Non vuole dar fastidio, Luca-Kim. A nessuno dei familiari sebbene vi sia la sorella -Cortellesi- che capisce e aiuta come può. Tanto meno al padre che ora, in età avanzata si rende conto ma poco può fare. La salvezza di Luca non può compiersi in quelle dinamiche relazionali indebolite ed opacate col tempo.

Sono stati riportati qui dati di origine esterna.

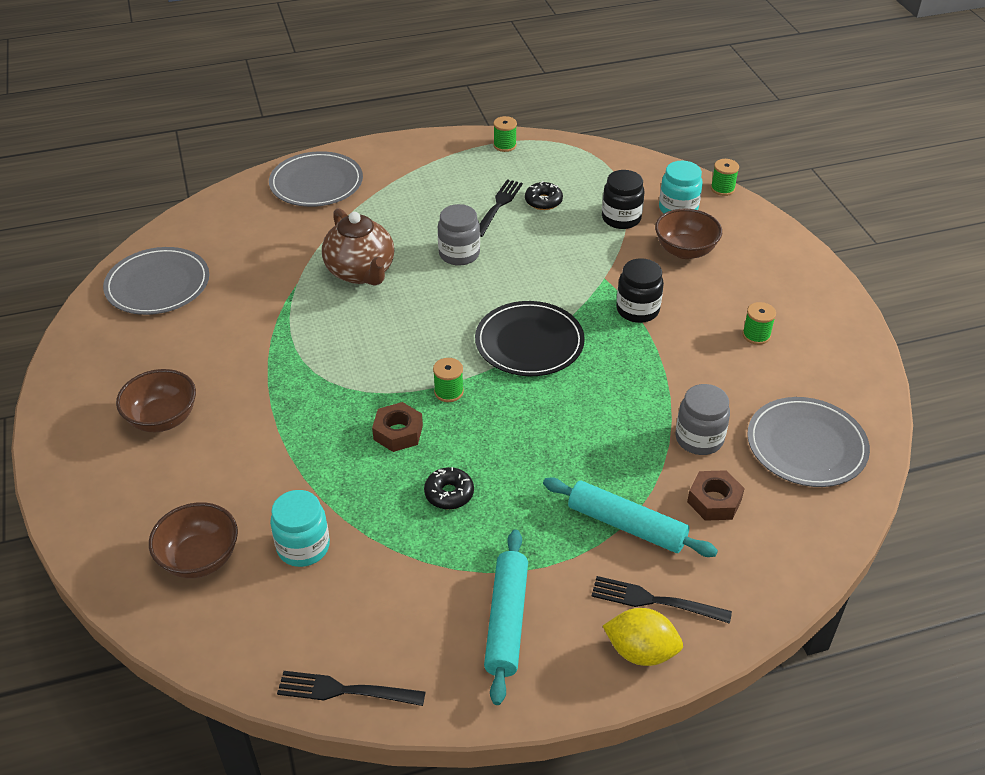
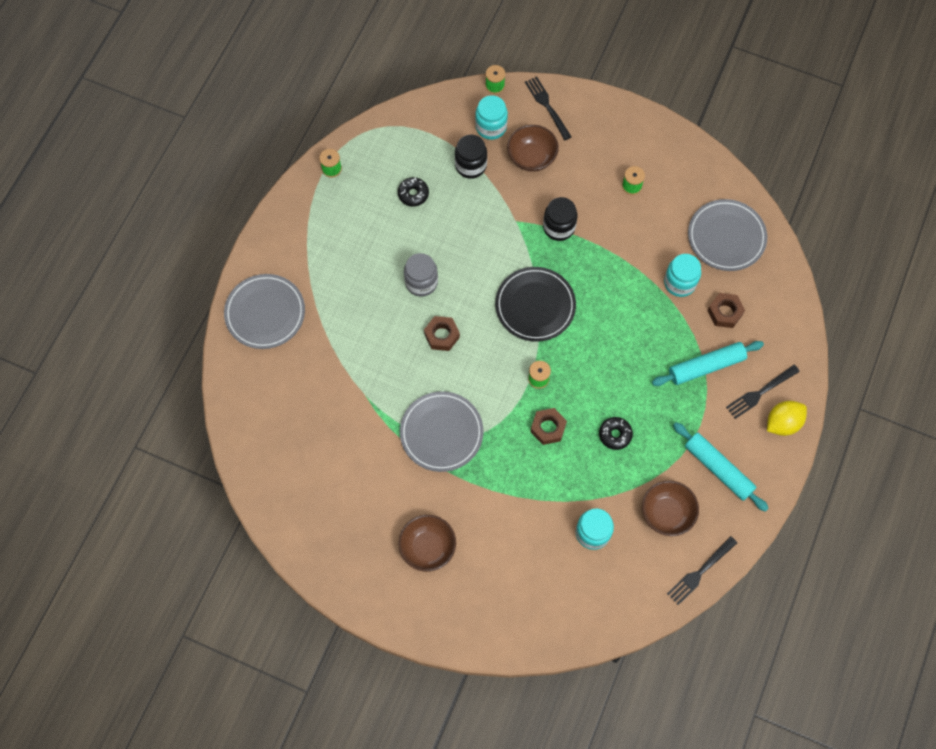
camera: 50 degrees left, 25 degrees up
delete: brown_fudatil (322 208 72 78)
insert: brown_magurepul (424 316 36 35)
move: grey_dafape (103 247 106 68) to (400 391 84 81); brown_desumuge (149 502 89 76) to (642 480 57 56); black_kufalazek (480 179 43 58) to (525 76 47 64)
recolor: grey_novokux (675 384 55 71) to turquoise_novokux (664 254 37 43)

Le musiche che suona , le inquadrature, le luci, fanno di questo film un lavoro genuino e al tempo stesso sofisticato. Le immagini sono ristrette il più possibile attorno al personaggio centrale non solo fasciandole sempre di luci scure ma tenendo spesso il suo volto e le sue espressioni per metà quasi in ombra; con evidenti intenzioni simboliche con ritmi che seguono più l'evolversi degli stati d'animo che non la progressione dei fatti. Kim Rossi Stuart riesce a far trasparire dalla sua maschera segnata l'itinerario angosciante del protagonista dalla lucidità alla pazzia. Con una misura, un equilibrio, una precisione frutto, sempre, di sfumature meditate.
La Musica è il suo rifugio, le note sono le parole che non sa dire ma diventa anche una dipendenza, meravigliosa, quanto 'pericolosa', per una persona come Flores che ha già dei pesi insormontabili nel profondo dell'anima.
Agli altri Luca Flores ha lasciato la sua vita, alcuni pezzi straordinari, delle mani prodigiose e un sorriso indifeso.

"Le parole ci ingannano con i loro significati mentre la musica è libera può volare in paradiso, scendere all'inferno o rimanere a galleggiare nel limbo e io amo quei musicisti che cantano, scrivono e suonano ogni nota come se fosse l'ultima."